In September 1934, the young Lewis embarked on a mission to Seville in search of his father-in-law’s ancestral tomb, which Corvaja hoped would be found in the cathedral. His son, Eugene Corvaja, travelled with Lewis. This is the account of their journey.

There are some very odd things about this book, not least that it appeared nearly 70 years after the journey it described, when Lewis was a very old man (he died very soon afterwards). It may be that Lewis intended it as part of his autobiography, published many years earlier - but then held it back, so that it remained unfinished business for years.

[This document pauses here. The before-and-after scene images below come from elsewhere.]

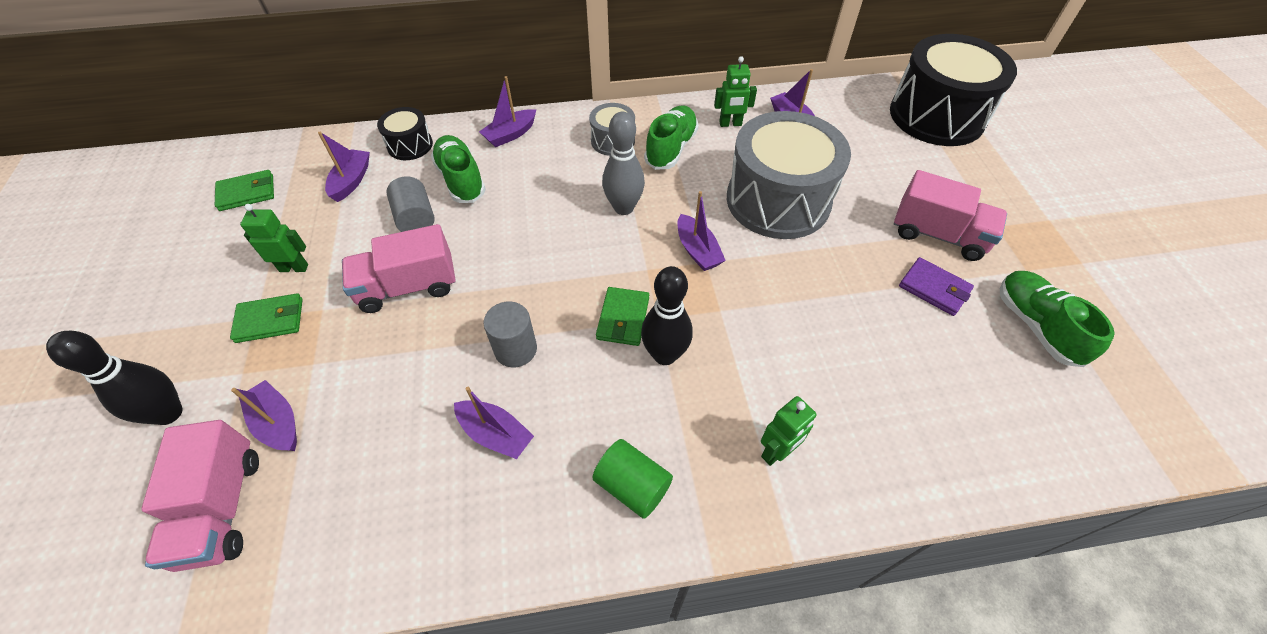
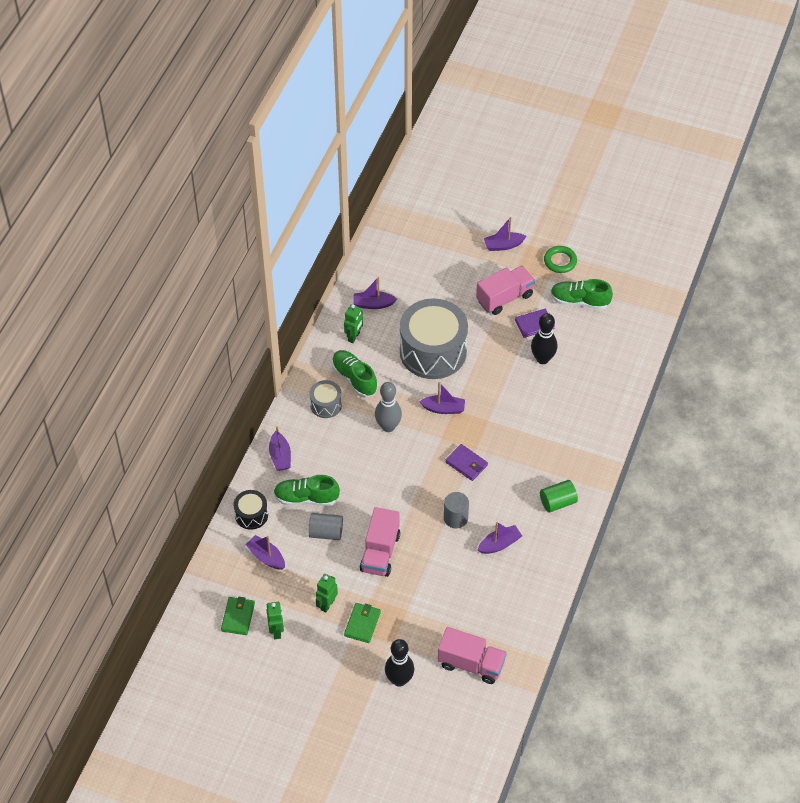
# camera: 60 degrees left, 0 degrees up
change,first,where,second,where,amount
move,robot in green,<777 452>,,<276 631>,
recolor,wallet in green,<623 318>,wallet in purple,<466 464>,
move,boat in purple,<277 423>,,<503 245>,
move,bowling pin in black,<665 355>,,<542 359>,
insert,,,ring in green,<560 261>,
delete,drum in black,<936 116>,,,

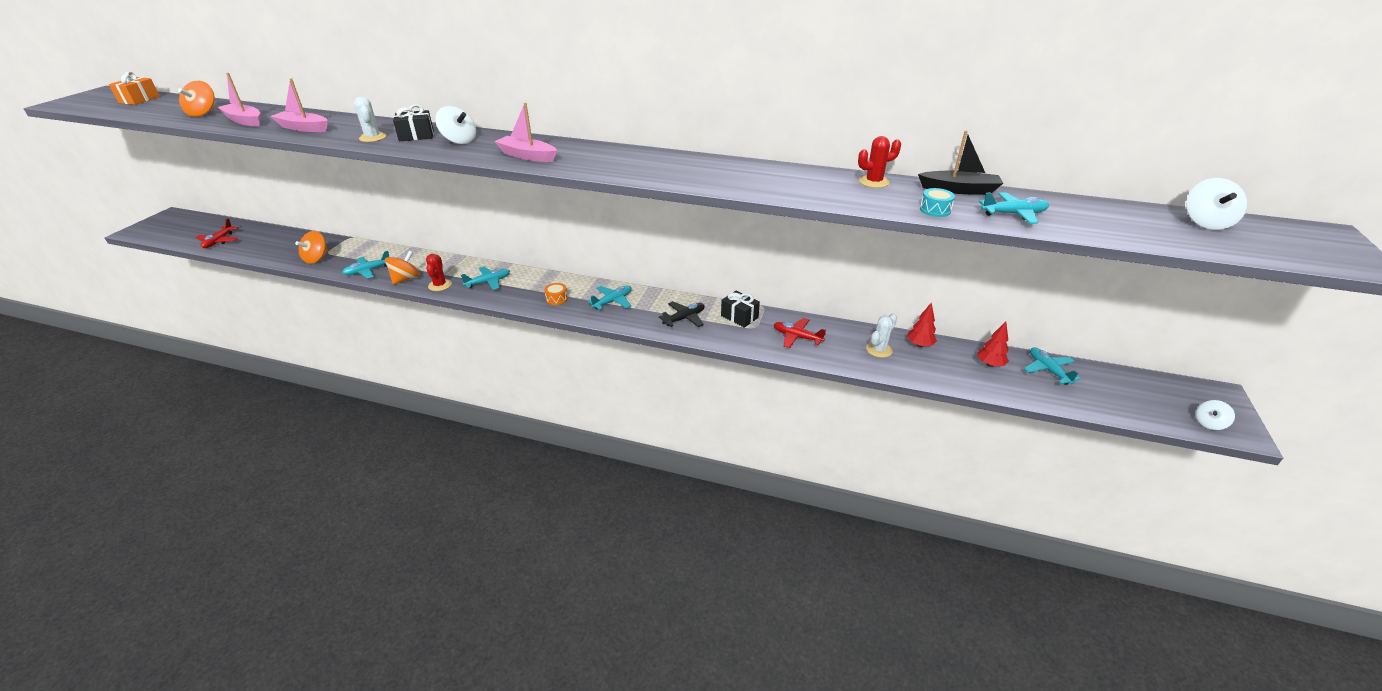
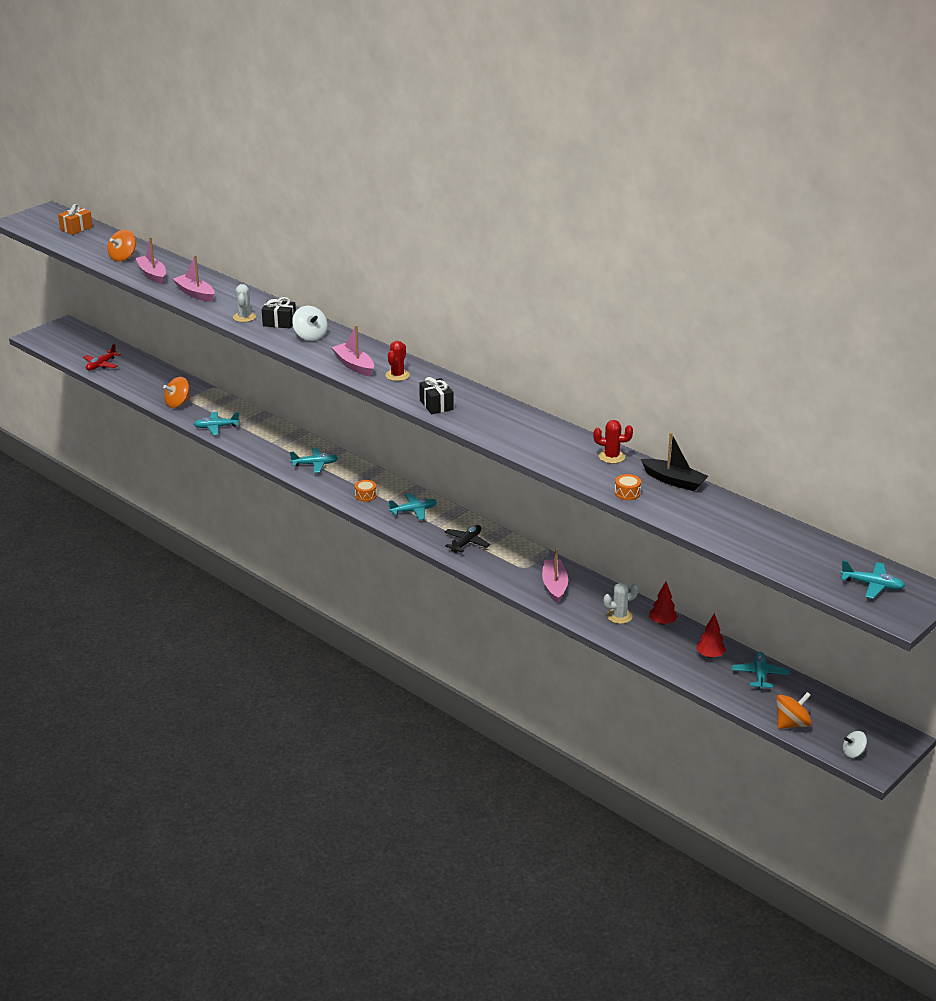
# camera: 25 degrees right, 5 degrees down
change,first,where,second,where,amount
move,cactus in red,<440 285>,,<397 375>,
move,gift in black,<739 317>,,<436 405>,
rotate,plane in black,<684 318>,,<466 543>,45 degrees counterclockwise
replace,plane in red,<797 337>,boat in pink,<554 586>,
recolor,drum in turquoise,<935 210>,drum in orange,<627 493>,
move,spinning top in orange,<406 279>,,<792 724>,
move,plane in turquoise,<1013 214>,,<872 585>,
delete,spinning top in white,<1206 222>,,,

October 1934 saw a brief, violent conflict in Spain; it ended quickly, but was the precursor of the civil war that was to follow less than two years later. It was not the best time to be in Spain, as Lewis and Corvaja discover when they secure a place on an armoured train that takes them to Madrid. Here they alight to find themselves in the middle of a firefight, and as they dodge bullets to leave the station, Lewis notices a poster that assures them, in English, that “Spain Attracts and Holds You. Under the Blue Skies of Spain Cares Are Forgotten.”

The book is packed with bizarre incident. As the fighting comes to an end, the Lewis and Eugene Corvaja attend a bullfight, and see the rejoneador­ (a lead bullfighter who fights with a lance) apparently gored to death (“it was given out that he was dead”). They then decide to investigate a reported mania amongst Madrileños for drinking animal blood. They visit a slaughterhouse, but are “deterred by a woman on her way out, made terrible by the smile painted by the blood on her lips.” Later, on their way through Portugal, the pair hear of a witch-burning, no less, in a small village in Porto called Marco do Canavezes. They travel there to find that the story is substantially true.

The book sometimes raises questions it does not answer. Why would Corvaja senior send his son and his son-in-law on a quixotic journey through Spain in a time of trouble? Did they really hear of a witch-burning in Portugal? (Marco do Canavezes - actually Canaveses - is real enough, and is, oddly, the birthplace of the singer Carmen Miranda; but I can find no mention of the witch-burning story although that does not make it false.)

But does that matter? Why strain at a story of witch-burning in 1934, when a much larger outbreak of atavistic savagery was just beginning? For the most part, the narrative seems heartfelt; the journey clearly left an impression on Lewis and, like Laurie Lee a few months later, he was struck by the poverty (in Andalusia, they “pass through settlements of windowless huts consisting of no more than holes dug in the ground with branch and straw coverings …to take the place of roofs”).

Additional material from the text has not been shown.